Step 4: Keep the conversion ratio to 1:1, use visual hierarchy to guide users to conversion, make sure copy is minimal (on most pages) and skimmable, and use engaging and informational media.

Step 5: Include everything customers need to know about the offer to make a decision.

Step 6: Make sure the page is relevant to the keyword and what customers are searching for.

Step 7: Personalize the page for each audience by factoring in important targeting factors like location and behavior.

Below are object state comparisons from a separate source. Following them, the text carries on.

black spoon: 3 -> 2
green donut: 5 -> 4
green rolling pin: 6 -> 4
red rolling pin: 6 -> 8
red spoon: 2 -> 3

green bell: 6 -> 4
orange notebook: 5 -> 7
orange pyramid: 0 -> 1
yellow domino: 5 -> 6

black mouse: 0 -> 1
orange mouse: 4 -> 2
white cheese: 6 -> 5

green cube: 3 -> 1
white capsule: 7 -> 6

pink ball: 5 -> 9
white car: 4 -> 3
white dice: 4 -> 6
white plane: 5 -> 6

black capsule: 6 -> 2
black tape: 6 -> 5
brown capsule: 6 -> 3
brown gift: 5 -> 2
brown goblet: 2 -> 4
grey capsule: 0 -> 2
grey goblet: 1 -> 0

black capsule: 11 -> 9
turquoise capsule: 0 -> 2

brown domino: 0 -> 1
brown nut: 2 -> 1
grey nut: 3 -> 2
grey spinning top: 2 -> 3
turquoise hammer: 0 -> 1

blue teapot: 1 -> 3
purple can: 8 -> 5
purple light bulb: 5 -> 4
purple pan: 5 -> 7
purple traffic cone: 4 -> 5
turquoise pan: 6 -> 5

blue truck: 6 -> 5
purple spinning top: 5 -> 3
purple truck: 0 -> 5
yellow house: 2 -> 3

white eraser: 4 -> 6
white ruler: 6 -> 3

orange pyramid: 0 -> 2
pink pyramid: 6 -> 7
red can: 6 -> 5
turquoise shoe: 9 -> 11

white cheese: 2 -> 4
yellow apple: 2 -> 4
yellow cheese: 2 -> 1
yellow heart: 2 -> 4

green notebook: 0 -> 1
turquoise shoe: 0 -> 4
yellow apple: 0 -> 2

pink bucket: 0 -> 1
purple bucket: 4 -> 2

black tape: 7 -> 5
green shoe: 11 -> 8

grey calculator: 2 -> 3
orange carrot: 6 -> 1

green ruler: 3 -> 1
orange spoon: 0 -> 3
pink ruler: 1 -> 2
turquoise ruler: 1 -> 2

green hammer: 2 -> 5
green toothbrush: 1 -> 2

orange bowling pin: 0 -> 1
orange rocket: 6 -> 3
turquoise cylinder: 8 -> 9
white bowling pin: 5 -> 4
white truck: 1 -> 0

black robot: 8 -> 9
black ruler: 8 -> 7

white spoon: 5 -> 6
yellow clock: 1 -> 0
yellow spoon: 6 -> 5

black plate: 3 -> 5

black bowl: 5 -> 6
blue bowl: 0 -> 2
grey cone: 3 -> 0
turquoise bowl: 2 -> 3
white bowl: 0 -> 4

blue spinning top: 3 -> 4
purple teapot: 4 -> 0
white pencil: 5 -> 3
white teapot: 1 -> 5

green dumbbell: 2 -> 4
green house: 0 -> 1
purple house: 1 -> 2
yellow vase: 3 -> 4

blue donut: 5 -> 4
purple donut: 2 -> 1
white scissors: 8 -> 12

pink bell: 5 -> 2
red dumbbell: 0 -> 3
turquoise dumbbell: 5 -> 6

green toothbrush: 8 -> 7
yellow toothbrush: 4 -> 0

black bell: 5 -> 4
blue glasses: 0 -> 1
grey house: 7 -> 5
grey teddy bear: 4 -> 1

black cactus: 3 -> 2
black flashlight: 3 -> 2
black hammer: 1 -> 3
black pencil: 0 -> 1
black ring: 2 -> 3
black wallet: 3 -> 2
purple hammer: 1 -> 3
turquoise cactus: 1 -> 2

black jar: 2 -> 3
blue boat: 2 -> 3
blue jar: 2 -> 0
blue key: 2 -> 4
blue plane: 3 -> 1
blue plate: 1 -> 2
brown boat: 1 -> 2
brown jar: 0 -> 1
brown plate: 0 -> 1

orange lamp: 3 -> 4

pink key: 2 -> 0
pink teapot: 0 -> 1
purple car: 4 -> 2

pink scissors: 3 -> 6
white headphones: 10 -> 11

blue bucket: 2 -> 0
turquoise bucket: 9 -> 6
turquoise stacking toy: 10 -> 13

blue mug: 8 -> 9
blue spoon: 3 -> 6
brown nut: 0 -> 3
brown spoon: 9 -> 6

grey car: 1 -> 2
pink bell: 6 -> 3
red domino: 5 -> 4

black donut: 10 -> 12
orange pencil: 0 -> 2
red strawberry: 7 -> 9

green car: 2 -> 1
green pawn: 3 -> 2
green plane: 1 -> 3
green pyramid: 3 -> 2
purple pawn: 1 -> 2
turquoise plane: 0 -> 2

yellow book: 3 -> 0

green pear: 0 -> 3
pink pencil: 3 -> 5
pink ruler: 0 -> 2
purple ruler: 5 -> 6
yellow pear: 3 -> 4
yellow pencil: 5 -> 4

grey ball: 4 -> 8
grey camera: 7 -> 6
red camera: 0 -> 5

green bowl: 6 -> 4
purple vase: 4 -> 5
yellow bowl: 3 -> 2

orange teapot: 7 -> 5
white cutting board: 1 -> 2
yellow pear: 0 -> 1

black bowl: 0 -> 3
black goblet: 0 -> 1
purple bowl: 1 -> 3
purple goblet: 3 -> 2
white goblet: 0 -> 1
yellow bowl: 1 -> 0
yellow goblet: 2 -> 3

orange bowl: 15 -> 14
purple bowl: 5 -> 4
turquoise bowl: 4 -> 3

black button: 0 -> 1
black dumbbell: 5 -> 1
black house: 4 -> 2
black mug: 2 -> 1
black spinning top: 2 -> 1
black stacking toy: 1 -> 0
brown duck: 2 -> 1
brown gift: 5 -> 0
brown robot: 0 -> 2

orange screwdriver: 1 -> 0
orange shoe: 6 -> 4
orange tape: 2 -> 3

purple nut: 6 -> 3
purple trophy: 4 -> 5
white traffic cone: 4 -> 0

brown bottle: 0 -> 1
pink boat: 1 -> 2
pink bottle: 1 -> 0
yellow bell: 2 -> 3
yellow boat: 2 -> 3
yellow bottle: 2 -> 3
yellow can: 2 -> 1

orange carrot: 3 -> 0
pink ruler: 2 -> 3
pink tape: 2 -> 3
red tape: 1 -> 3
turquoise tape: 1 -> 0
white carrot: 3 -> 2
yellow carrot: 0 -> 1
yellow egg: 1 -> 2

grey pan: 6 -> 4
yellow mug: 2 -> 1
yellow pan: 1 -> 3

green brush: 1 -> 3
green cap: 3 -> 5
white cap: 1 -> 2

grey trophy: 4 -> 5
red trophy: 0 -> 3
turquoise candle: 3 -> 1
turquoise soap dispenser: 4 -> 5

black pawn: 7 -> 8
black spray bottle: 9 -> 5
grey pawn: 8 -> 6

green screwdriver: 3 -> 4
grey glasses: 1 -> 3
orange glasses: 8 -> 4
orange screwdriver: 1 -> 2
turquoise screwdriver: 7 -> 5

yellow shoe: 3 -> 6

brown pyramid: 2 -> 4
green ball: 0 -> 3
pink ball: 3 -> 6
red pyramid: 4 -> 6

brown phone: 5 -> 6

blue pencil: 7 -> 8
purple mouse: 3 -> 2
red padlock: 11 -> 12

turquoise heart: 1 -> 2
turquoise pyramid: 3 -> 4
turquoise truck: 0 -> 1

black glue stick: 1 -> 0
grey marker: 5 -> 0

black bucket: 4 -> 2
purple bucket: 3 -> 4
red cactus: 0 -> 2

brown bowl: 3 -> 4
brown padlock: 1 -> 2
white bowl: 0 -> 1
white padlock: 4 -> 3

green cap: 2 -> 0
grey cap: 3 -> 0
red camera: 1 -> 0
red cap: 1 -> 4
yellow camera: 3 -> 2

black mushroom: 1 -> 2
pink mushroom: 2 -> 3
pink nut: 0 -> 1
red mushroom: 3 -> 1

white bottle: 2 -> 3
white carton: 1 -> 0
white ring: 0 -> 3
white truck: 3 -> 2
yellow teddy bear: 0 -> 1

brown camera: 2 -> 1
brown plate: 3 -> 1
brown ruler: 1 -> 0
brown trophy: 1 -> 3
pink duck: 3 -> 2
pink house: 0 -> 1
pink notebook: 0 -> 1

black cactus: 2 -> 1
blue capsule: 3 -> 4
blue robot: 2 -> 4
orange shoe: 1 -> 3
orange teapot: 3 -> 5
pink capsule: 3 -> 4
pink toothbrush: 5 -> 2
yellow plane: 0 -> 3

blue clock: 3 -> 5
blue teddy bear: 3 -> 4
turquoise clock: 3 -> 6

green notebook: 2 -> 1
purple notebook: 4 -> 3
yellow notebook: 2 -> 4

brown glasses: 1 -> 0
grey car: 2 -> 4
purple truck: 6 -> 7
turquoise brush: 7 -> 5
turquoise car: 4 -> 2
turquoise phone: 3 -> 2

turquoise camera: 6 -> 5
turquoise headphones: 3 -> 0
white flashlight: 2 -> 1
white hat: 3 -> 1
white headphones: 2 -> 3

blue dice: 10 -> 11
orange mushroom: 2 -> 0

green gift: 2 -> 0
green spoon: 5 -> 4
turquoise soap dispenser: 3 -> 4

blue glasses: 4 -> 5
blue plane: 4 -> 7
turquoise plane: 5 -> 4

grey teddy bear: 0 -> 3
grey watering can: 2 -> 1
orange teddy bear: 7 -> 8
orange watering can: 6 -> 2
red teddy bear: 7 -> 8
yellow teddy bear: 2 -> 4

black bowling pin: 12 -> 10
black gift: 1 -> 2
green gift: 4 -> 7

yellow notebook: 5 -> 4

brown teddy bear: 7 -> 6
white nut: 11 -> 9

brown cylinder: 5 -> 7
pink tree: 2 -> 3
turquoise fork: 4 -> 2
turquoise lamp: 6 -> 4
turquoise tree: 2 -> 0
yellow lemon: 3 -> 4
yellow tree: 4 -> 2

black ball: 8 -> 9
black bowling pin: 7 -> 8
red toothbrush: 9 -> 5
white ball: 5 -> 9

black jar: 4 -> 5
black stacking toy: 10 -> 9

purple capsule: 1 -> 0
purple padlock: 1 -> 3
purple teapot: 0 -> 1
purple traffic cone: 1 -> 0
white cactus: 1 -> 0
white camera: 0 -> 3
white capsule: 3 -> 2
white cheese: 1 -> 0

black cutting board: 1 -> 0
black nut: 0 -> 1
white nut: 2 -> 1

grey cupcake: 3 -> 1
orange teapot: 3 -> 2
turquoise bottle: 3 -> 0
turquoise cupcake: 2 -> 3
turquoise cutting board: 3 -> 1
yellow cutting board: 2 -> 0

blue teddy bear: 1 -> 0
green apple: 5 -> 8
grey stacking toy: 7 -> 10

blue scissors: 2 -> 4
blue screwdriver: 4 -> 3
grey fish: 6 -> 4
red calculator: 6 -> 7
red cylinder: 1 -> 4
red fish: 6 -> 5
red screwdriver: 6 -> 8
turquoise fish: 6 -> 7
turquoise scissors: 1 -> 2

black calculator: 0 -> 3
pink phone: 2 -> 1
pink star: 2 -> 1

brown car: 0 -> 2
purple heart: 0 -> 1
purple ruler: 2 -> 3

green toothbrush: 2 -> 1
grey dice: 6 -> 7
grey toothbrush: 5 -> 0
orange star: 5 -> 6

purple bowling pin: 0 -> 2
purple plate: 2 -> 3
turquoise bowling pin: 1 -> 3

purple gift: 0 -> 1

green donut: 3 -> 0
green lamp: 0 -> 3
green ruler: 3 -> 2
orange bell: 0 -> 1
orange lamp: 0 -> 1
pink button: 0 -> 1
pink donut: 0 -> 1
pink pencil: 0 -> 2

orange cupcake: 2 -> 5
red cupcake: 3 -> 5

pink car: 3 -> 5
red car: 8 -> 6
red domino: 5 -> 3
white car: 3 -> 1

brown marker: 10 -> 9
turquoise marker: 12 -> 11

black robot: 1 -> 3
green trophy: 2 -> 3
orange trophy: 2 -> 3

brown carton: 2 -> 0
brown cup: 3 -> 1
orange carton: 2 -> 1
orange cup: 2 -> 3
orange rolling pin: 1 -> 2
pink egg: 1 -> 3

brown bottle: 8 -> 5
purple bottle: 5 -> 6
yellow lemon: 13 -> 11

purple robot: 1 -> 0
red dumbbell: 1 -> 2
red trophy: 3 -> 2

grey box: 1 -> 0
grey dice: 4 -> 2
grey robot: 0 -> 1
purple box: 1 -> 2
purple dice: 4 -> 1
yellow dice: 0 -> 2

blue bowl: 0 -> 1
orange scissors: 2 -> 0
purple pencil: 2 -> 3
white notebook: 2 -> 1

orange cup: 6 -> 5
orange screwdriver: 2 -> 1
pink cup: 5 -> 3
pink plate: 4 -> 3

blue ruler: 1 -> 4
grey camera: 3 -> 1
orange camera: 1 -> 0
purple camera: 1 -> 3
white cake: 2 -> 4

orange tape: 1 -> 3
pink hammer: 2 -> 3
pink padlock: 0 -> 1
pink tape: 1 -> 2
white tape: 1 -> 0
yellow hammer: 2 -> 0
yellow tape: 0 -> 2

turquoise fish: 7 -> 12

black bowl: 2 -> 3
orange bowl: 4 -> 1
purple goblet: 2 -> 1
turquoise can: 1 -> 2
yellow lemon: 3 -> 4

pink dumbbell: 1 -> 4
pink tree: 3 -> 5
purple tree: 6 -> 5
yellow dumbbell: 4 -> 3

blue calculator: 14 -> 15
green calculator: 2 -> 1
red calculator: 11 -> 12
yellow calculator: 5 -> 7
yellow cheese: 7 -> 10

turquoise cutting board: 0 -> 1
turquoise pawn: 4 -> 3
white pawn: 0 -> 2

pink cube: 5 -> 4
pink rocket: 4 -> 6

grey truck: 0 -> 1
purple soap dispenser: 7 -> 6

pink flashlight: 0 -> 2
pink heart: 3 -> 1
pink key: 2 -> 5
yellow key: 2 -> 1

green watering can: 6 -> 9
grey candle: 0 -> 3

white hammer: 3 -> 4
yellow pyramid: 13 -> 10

The Difference Between Quality Score and Ad Rank

The main difference between Quality Score and Ad Rank is the factors that are taken into account when making a determination. Quality Score is Google’s way of evaluating how relevant a keyword, ad, and landing page are when it comes to a user’s search. It is given on a 1-10 scale and examines the three factors of ads, keywords, and landing page for relevance. Ad Rank, on the other hand, takes into account much more information than Quality Score to determine where an ad will appear on search engine results pages (SERP). This includes not only keyword, ad, and landing page experience, but also the context of the user’s search including their location, device, time of search, the competition, and other user signals and attributes. Quality Score is a helpful self-diagnostic tool for advertisers, but it is not directly taken into account when determining Ad Rank. Ultimately, while Quality Score and Ad Rank are related, they are each evaluated in different ways.